Por outro lado, foi também observado que, quando no mesmo maxilar existem bolsas com determinas bactérias patogénicas, as mesmas bactérias são encontradas a colonizar os sulcos peri-implantares e em maior número que nas referidas bolsas periodontais (Quirynen, Papaioannou et al. 1996).
Apesar de tudo o que foi já referido, não existe informação ainda suficiente para discernir quais os microrganismos iniciadores e promotores das peri-implantites (Kocar, Seme et al.). Porém, e uma vez que está provada a translocação de microrganismos das bolsas periodontais para as superfícies implantares, é fundamental iniciar a terapia periodontal em pacientes com periodontite ativa antes da colocação de implantes, de forma a diminuir o seu potencial patogénico e inibi-los de colonizar os implantes (Renvert and Persson 2009; Greenstein, Cavallaro et al. 2010; Heitz-Mayfield and Lang 2010). E tal qual acontece para a periodontite, temos ainda que considerar a susceptibilidade do hospedeiro como fator fundamental para permitir dano peri- implantar face a uma estabelecida virulência dos microrganismos que certamente influem na severidade e no estabelecimento da doença peri- implantar (Meijndert, van der Reijden et al. 2010)

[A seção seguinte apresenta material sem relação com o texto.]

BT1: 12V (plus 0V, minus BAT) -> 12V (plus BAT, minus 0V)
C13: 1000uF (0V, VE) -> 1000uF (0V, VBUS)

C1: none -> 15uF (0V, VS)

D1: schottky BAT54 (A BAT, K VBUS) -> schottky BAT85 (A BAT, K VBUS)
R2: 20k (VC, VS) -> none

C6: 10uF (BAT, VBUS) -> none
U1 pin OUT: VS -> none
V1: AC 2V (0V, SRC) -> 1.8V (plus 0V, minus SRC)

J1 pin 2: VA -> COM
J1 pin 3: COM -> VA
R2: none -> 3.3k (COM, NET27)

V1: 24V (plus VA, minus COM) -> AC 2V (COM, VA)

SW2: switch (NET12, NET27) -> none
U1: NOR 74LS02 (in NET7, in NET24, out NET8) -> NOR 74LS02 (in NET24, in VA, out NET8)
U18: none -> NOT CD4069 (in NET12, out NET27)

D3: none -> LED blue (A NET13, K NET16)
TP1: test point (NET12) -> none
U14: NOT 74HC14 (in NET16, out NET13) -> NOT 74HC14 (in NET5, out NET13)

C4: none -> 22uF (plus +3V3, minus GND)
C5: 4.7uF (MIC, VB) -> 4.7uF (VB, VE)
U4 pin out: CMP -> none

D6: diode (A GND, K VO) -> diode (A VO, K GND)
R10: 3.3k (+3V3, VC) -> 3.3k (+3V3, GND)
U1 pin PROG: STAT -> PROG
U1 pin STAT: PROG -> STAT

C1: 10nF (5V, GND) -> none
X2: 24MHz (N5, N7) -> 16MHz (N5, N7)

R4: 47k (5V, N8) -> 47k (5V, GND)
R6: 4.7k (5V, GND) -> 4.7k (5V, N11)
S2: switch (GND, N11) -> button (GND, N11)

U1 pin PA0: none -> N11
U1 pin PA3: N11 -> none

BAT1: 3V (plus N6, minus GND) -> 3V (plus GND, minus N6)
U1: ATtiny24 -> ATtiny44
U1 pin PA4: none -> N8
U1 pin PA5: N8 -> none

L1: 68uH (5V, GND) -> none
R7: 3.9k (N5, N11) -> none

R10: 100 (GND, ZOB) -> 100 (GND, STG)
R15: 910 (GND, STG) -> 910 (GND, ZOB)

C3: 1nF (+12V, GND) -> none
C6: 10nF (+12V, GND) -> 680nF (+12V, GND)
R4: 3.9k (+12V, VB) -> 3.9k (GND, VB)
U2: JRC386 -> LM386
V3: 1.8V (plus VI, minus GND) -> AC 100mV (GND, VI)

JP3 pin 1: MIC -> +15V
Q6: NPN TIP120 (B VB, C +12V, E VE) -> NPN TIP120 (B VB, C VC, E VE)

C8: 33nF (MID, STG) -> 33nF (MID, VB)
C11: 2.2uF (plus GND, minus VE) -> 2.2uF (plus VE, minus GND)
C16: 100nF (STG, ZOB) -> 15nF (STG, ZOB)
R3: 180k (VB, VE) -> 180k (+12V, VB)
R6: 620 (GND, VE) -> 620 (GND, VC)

Influência do edentulismo total na microbiota implantar:
Em pacientes edêntulos, o principal reservatório de colonização bacteriana são as mucosas orais como a língua e a mucosa jugal (Kocar, Seme et al. ; Salvi and Lang 2004; Fernandes, Aquino et al. 2010). Provavelmente por essa razão, tem sido demonstrado que as bactérias encontradas em casos de reabilitações parciais com implantes são mais patogénicas (especialmente gram negativas e espiroquetas) do que nos casos de reabilitações totais (Meffert 1996). Foi também observado que, após extração dentária, espécies
como Aa e Pg não são frequentemente isoladas em locais que posteriormente desenvolvam patologia peri-implantar mesmo quando haviam sido previamente detectadas em torno dos dentes extraídos (Fardal, Johannessen et al. 1999; Klinge, Hultin et al. 2005; Greenstein, Cavallaro et al. 2010). Por outro lado, alguns autores têm reportado uma possível re-emergência de bactérias patogénicas num período de até doze meses com um espectro semelhante àquele diagnosticado previamente às extrações devido à sua permanência por exemplo no dorso da língua (Kocar, Seme et al. ; Emrani, Chee et al. 2009; Fernandes, Aquino et al. 2010; Kocar, Seme et al. 2010; Meijndert, van der Reijden et al. 2010).